Do tego wszystkiego dochodzi jeszcze rekrutacja asasynów, odbijanie twierdz z rąk templariuszy, a następnie obrona tychże miejsc przed ich przyszłymi atakami. Akurat ten ostatni element już po premierze mi zgrzytał i choć lubię gry z gatunku tower defense, to tutaj niekoniecznie wypada on zbyt dobrze. Nie ma jednak róży bez kolców, prawda?

Perfekcyjne zamknięcie „trylogii”? 

Assassin’s Creed Revelations prowadzi jakby trzy wątki jednocześnie.  Gra przede wszystkim skupia się na postaci Ezio Auditore da Firenze – produkcja wszakże jest zamknięciem jego trylogii.  Włoski szlachcic wyruszył  do syryjskiego Masjafu, aby odnaleźć bibliotekę dawnego mistrza zakonu – Altaira. Te poszukiwania doprowadziły go właśnie do Konstantynopola, gdzie angażuje się w rozwój miejscowego zakonu asasynów, wplątuje się w spisek templariuszy i spotyka miłość swojego życia. 

screen z rozgrywki ac revelations

W tej historii mnóstwo jest zwrotów akcji, soczystych intryg czy po prostu świetnie rozpisanych bohaterów. Ba! Nawet romans Ezio nie został zrobiony na kolanie, jak to przeważnie w tego typu produkcjach bywa.  

Włoski asasyn, zdobywając kolejne artefakty, odblokowuje także wspomnienia bohatera pierwszej części gry – Altaira Ibn-La’Ahad. Dzięki nim możemy poznać dalsze losy legendarnego asasyna, od dnia, w którym zdobył fragment Edenu, do momentu jego śmierci. Historia jest przedstawiona w dość skrócony sposób, ale mimo to wciąga na całego.

Obudź się Desmond!

Podobnie minimalistycznie opowiedziane są wspomnienia Desmonda. Tym razem jednak twórcy porzucili wątek walki z Abstergo, skupiając się głównie na przeszłości i psychice głównego bohatera. Mężczyzna bowiem wpadł w śpiączkę, a zespół inżynierów utrzymuje go przy życiu, korzystając z Animusa. Miles budzi się, ale tylko wirtualnie, w programie testowym systemu operacyjnego maszyny, gdzie spotyka Obiekt 16. Naszym celem jest zebranie brakujących wspomnień przodków, aby bohater mógł zintegrować swoją pamięć i wybudzić się. 
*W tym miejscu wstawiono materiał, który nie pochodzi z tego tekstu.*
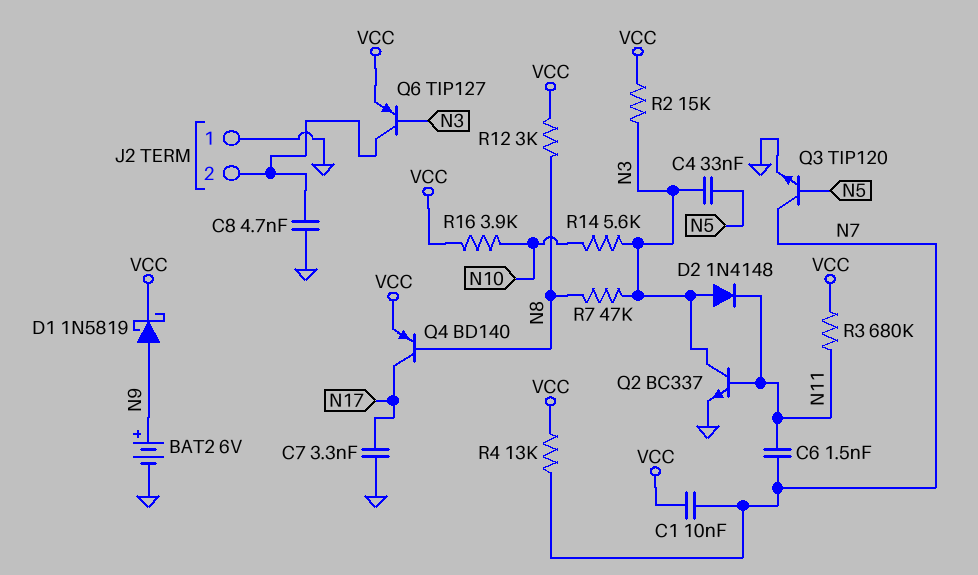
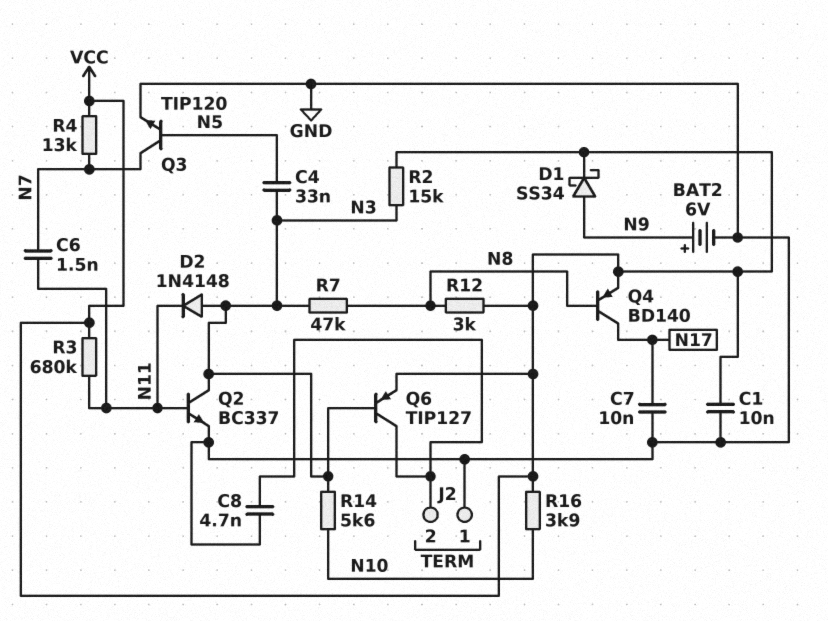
C1: 10nF (N7, VCC) -> 10nF (GND, VCC)
C7: 3.3nF (GND, N17) -> 10nF (GND, N17)
D1: schottky 1N5819 (A N9, K VCC) -> schottky SS34 (A N9, K VCC)

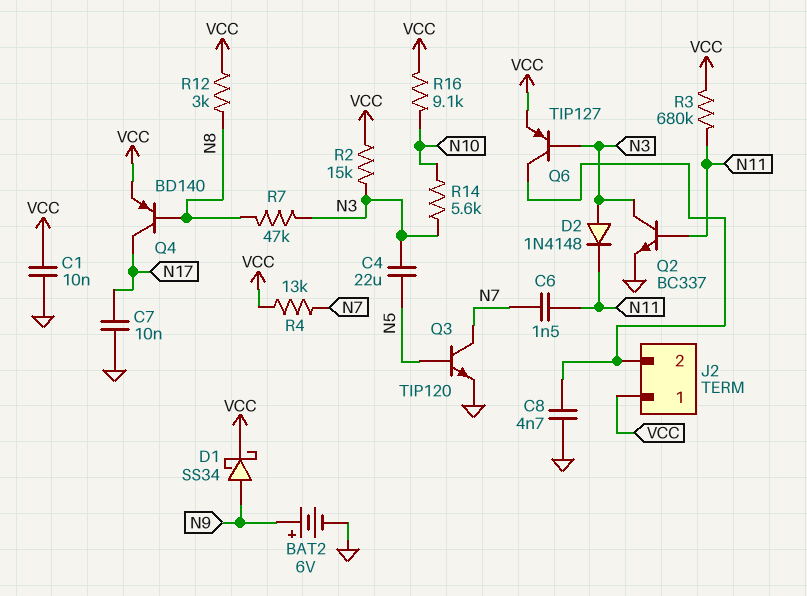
C4: 33nF (N3, N5) -> 22uF (N3, N5)
J2 pin 1: GND -> VCC
R16: 3.9k (N10, VCC) -> 9.1k (N10, VCC)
Sprawdź też: Assassin’s Creed Brotherhood – Najlepsza Gra z Ezio Auditore?

Wszystkie te trzy wątki świetnie się przeplatają i tworzą jedną, wielką całość — z wielką radością odkrywa się kolejne to karty tej układanki. Obserwując Ezio w akcji widać, że facet już po prostu się starzeje, nie nadąża. Ba, śmieją się z niego, że boomer nie wie, czym było ostrze z hakiem! Wraz z każdą upływającą godziną w grze czuć, że za chwilę czeka nas pożegnanie z bohaterem, którego tak polubiliśmy. Niemniej — po ukończeniu całego wątku nie miałem ochoty na więcej, oj nie. To był dla mnie zamknięty rozdział, którego nie chciałbym już ruszać — dlatego właśnie Assassin’s Creed Revelations jest dla mnie idealnym zwieńczeniem trylogii tej postaci. 

Oda do AC: Revelations i całej historii Ezio

Świetnie było wrócić do Assassin’s Creed: Revelations, choć nie ukrywam — wątek główny zapamiętałem jako dłuższy. Tymczasem kilka krótszych posiedzeń w weekend, a tu napisy końcowe. Niemniej gry z dysku nie usuwam — jeszcze sobie chwilę pobiegam i pozachwycam się tym światem.

bohaterowie z gry assassin's creed revelations

Dlaczego nie tylko ja, ale i wielu innych internautów tak chętnie wraca do czterech pierwszych odsłon? Wszakże wszystkie następne wcale złe nie są — Black Flag był czymś świeżym, a od Edwarda aż biło charyzmą, Unity po załataniu potrafiło wciągnąć i Arno momentami mocno przypominał ukochanego Włoskiego asasyna. Bliźniaków Frye w Syndicate też mocno polubiłem i uwielbiam ich dynamikę.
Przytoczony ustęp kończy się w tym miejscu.